Till the Vijay Kelkar Task Force (2004) came into being, reforms of tax administration was not given attention. Enforcement is another undiscussed problem, in the whirlpool of tax reforms. It is disconcerting to note that the government enjoys monopoly on tax collection and violence but it still fails to do economics coherently. Parthasarathi Shome is heading Tax Administration Reforms Commission (TARC), since August 2013, but still his leadership is failing to convince the government to have a more customer-focused tax policy. As long as powers are vested with tax bodies like CBDT and CBEC, tax system cannot be objectively modernised. Also, to add more fuel to the fire, it does not make sense to have Revenue Secretary (RS) in the whole process because s/he brings with him/her little experience of draconian tax laws. Result: The RS ends up focusing on administrative aspect. Other than this, while India has just 20 people engaged in analytics in the tax department, the UK has 400. There is a great need for capacity building in this area.
Tax reforms are designed in a way to not succeed. No impact assessment is carried out before changing tax laws. Nor is there any assessment of costs or benefits after the change is implemented. This is a key reason why the tax system completely lacks customer focus. Pradhan Mantri Garib Kalyan Yojana (2016) is another anti-economics step. It invites the hon’ble tax evaders to undo their sins but unfortunately they’re not incentivised enough to pay back because there’s 10% penalty, followed by 30% tax on income declaration and 25% surcharge on the amount. Would you mind paying your smart money, if you were the tax evader, in this case? Obviously, no. It does not matter to learn that there’s 6 lakh crore to 9 lakh crore rupees stashed away as “black money”. The burden of proof is actually on the government for unquestioning its own ideology, economic behavior and public policy. Even if the government could somehow recover all the stashed black money, the proceeds would go back into the hands of the same government whose departments & agencies are the major sources of this embezzlement, to begin with.

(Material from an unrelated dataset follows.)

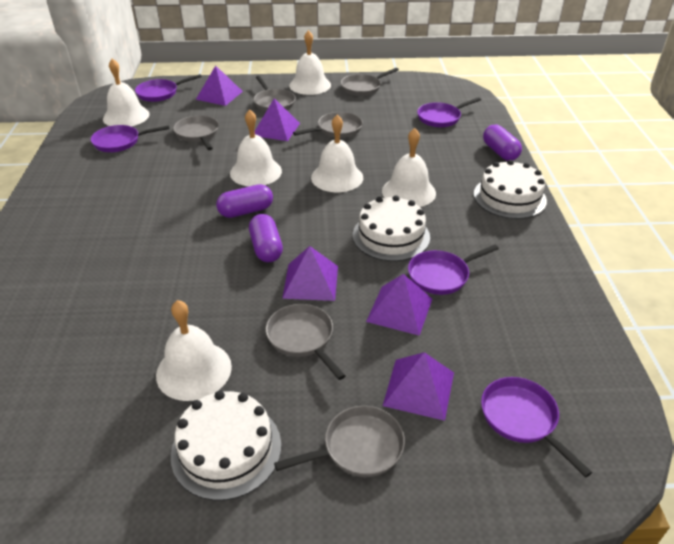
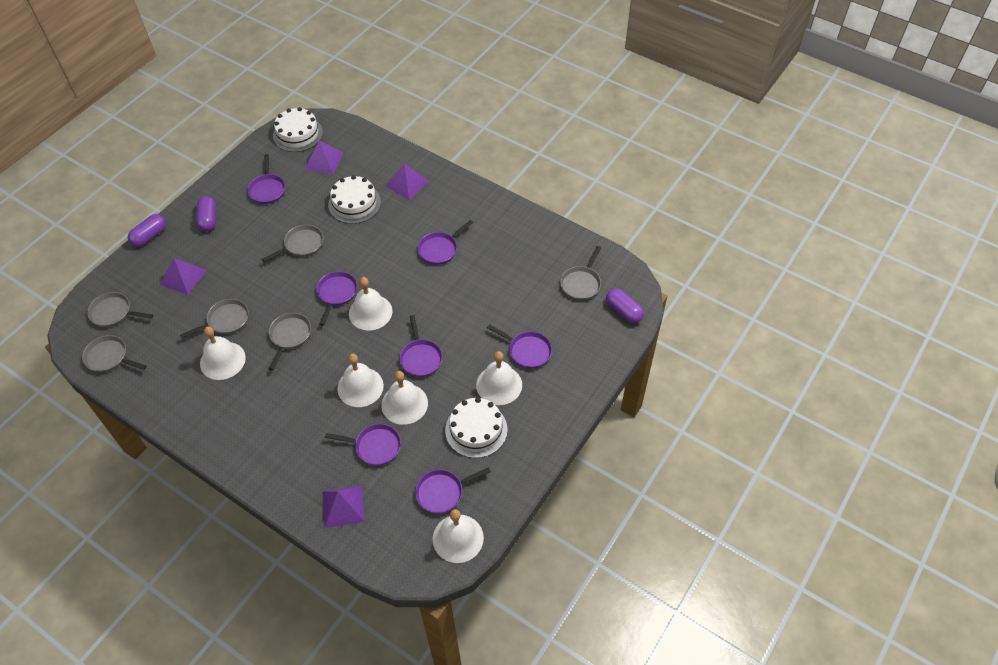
purple pan: 5 -> 7
purple pyramid: 5 -> 4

I know that there are statists who would disagree with me for the sake of disagreement but it does not qualify their so-called intelligence to disprove of what I am saying. The more the government meddles with the economy through taxes, there would be an escape route certainly. In this case, I uphold the black money hoarders (except politicians). Certain practical examples are eminent to grasp that tax penalties do more harm than good. Say, in 2010, Maryland passed a special tax on millionaires in the hope of collecting an additional $106 million in revenue. People left, thus, casing loss to tax revenue around $200m. Then, in 2014, France inflated income tax up to 75%. People left for Russia and Belgium.
To conclude, people should be allowed to pay taxes for only those services which they use. Why should I pay for Air India, indirectly? Instead, ‘tax choice’ should be availed in our economy so that the market functions can spontaneously allocate the economic resources. Government should be the servant of taxpayers, if at all it is serious about running the so-called democratic economy. 100 years ago, we experienced “No taxation without representation” movement. Time has come to reinstall “No taxation without implementation” revolution, to make government accountable for its lethargic attitude.

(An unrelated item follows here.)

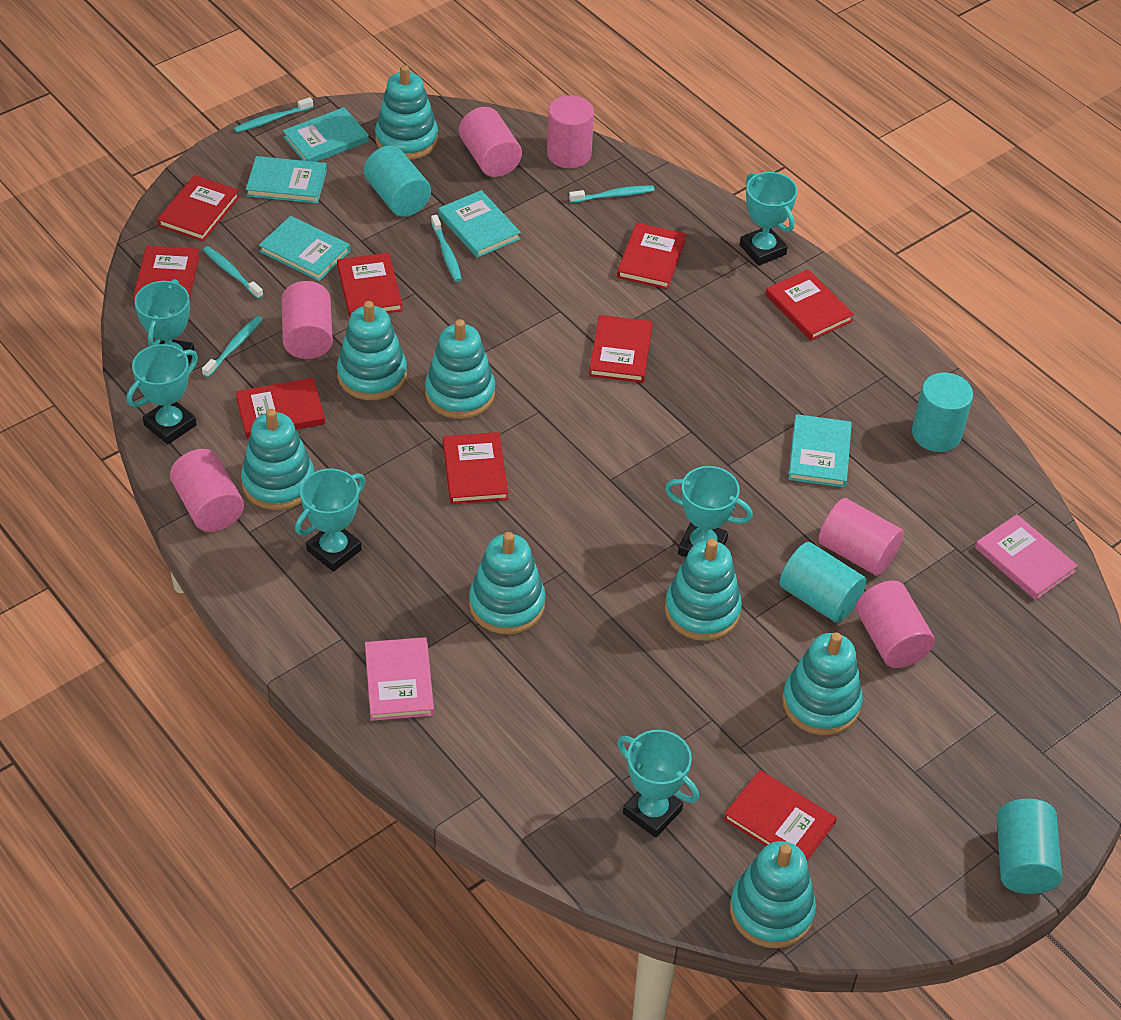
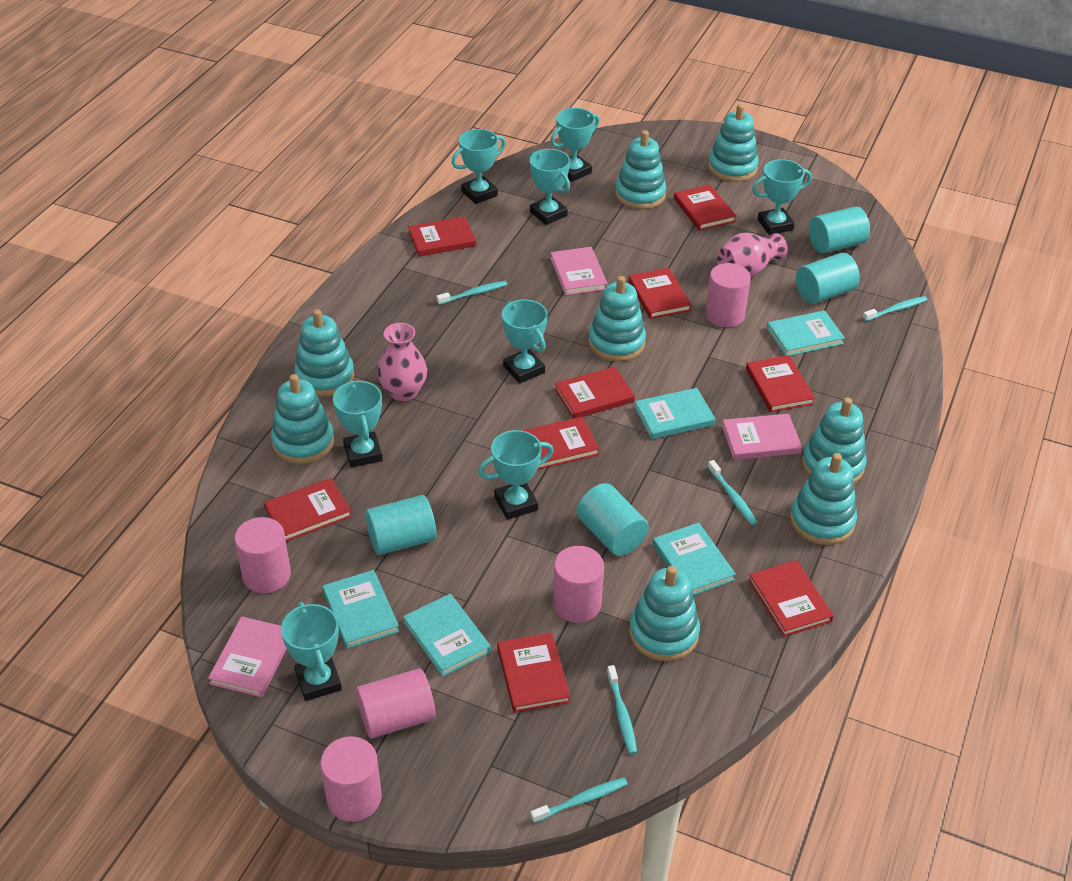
pink book: 2 -> 3
pink cylinder: 6 -> 5
pink vase: 0 -> 2
turquoise trophy: 6 -> 8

Whatever the Finance Bill 2017 did, with respect to empowering the tax collectors/extortionists, is going to not help the government in expanding the tax base. Also, the government has cheered itself over indirect tax collection but it has failed to understand that the spillover effects of indirect taxes have pinched more poor people. Send me to Pakistan for questioning the logic, but you cannot escape the consequences of the government’s choice.